Cien años después, los templarios seguían obsesionados por la terrible derrota en los Cuernos de Hattin, donde perdieron la Vera Cruz.
—En ese caso, creo que podremos efectuar una salida con trescientos jinetes —acató el mariscal.
—De acuerdo. Y vosotros, hermanos —dijo el maestre dirigiéndose a Guillem y a Jaime—, seguid defendiendo esta torre cuanto sea posible. Mantener esta posición es imprescindible para nosotros.
El maestre abrazó a los dos caballeros y se marchó seguido de su séquito.
—¿He oído bien?
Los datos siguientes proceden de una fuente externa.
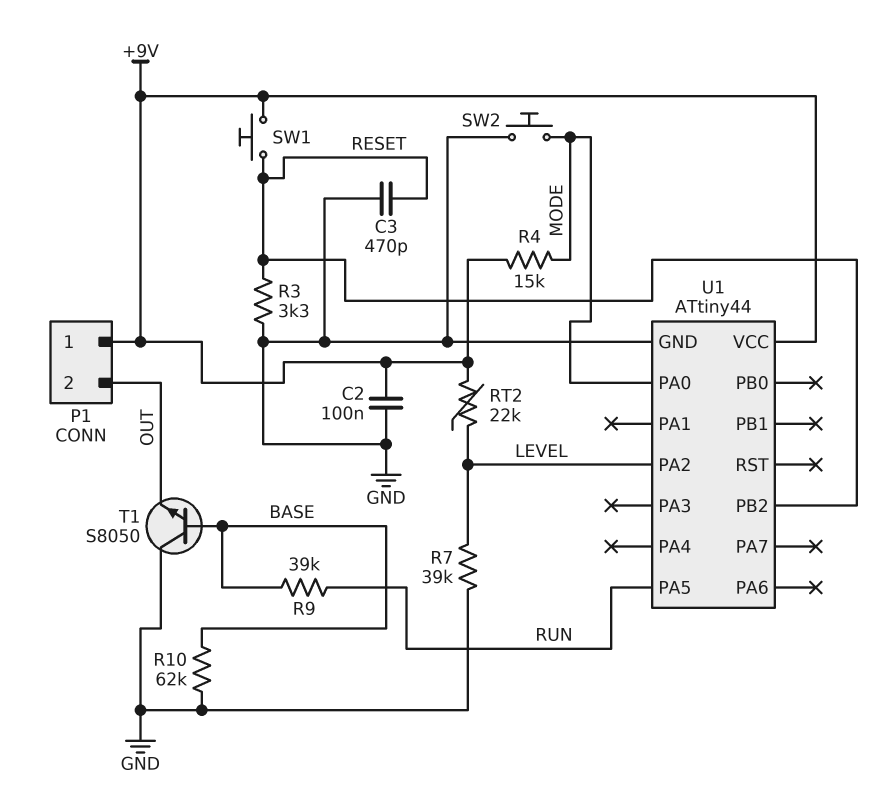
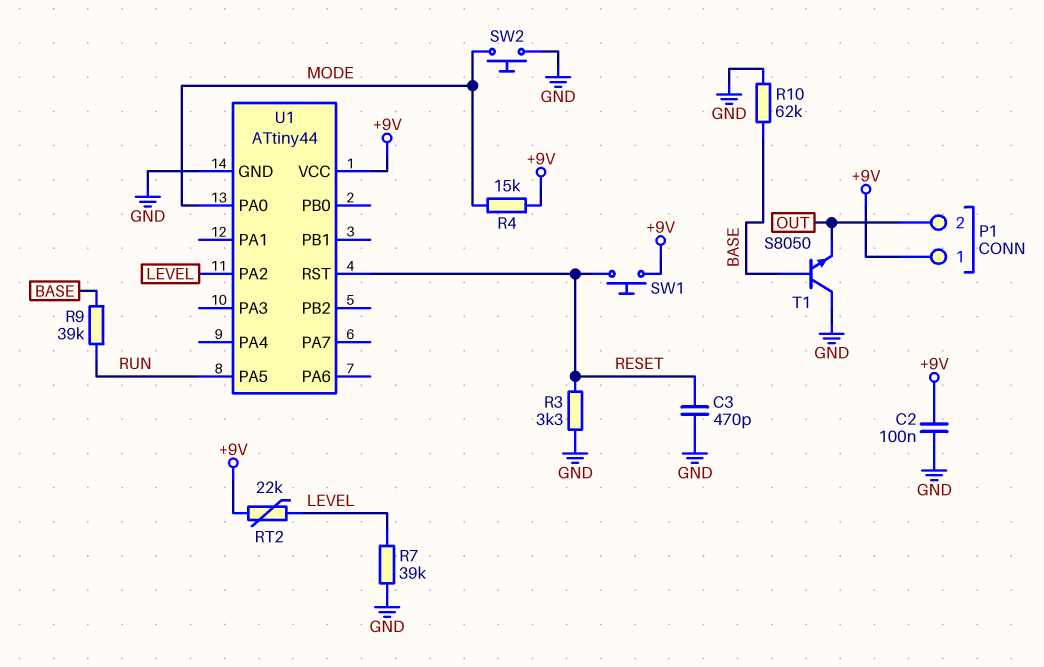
U1 pin PB2: RESET -> none
U1 pin RST: none -> RESET

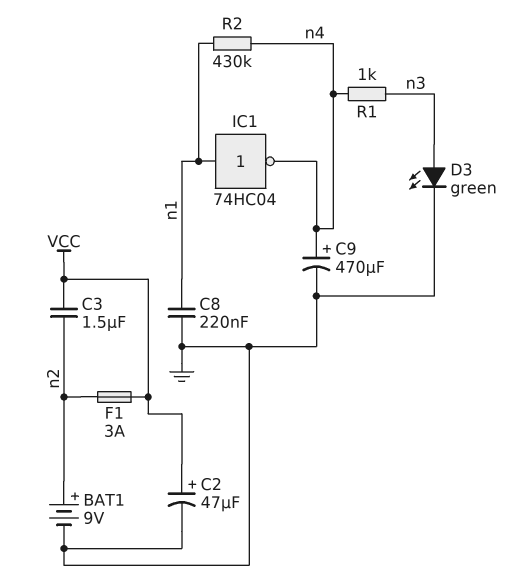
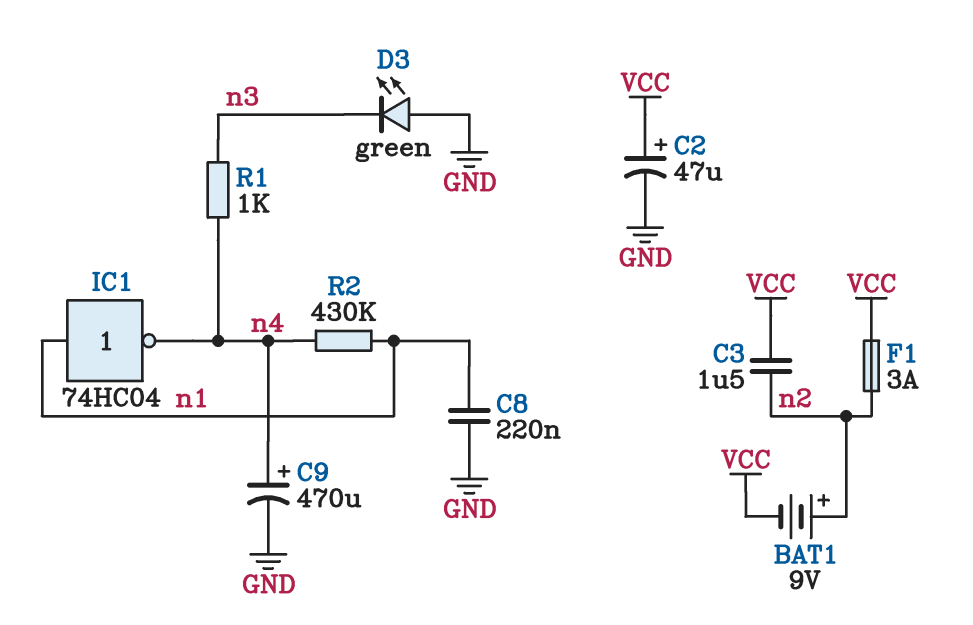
BAT1: 9V (plus n2, minus GND) -> 9V (plus n2, minus VCC)
D3: LED green (A n3, K GND) -> LED green (A GND, K n3)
El mariscal ha dicho que realizaremos un ataque sorpresa con trescientos caballeros. ¡Ahí afuera hay doscientos mil sarracenos!
—En el Temple somos así. Ya deberías saberlo; hace dos años que vistes el hábito blanco. En una ocasión, un viejo templario me contó que seis caballeros cargaron contra una columna de seiscientos soldados mamelucos. ¡Uno contra cien!; seis caballeros vestidos con la capa blanca y la cruz roja, formados codo con codo, cabalgando con sus lanzas apuntando hacia los seiscientos. ¡Ah!, puedo imaginar los rostros de asombro de los sarracenos al ver a los seis jinetes blancos, las capas al viento, las cruces rojas brillando bajo el sol amarillo…
—¿Y qué ocurrió? —preguntó Jaime.
—Que los pusieron en fuga. La columna mameluca se deshizo como un montón de arena arrastrado por una nada. Ni siquiera ofrecieron pelea.
—¿Estás seguro de que ocurrió así?
—De este modo es como me lo contó un viejo hermano; no tenía por qué mentir.
—A veces la edad provoca fallos en la memoria.
—Tal vez, pero recuerda que ésta que te he contado no es la única gran hazaña de nuestros hermanos en Tierra Santa. La historia de nuestra Orden está repleta de acontecimientos gloriosos, y de ellos es testigo la sangre de tantos hermanos muertos.
—Pero sólo trescientos…
—Treinta…, tres templarios incluso son suficientes para amedrentar a varios millares de sarracenos. Nosotros no tememos a la muerte, ¿lo has olvidado?
—No, claro que no, pero opino que un templario vivo puede servir a Dios de manera más eficaz que uno muerto.
—En ese caso, cuando se presente la ocasión en el combate, que va a ser muy pronto, procura que no te maten.
Un proyectil golpeó sobre las almenas de la torre causando algunos heridos. Guillem y Jaime se arrojaron al suelo para protegerse de la lluvia de piedra y ripios.
—Ese disparo no ha salido de la Victoriosa —dijo Jaime a la vez que se incorporaba sacudiéndose el polvo.
—No, procede de uno de los madrones. Parece que han cambiado de táctica; ya no apuntan al interior de la ciudad, sino directamente a los muros. Habrán creído que ya han causado suficiente daño en las casas y que la población se ha refugiado en el interior, donde no pueden alcanzarla con sus disparos, como así ha sido; de manera que toda su potencia de tiro se concentra ahora sobre las murallas.
Un nuevo proyectil golpeó el muro unos seis codos más por debajo del parapeto almenado.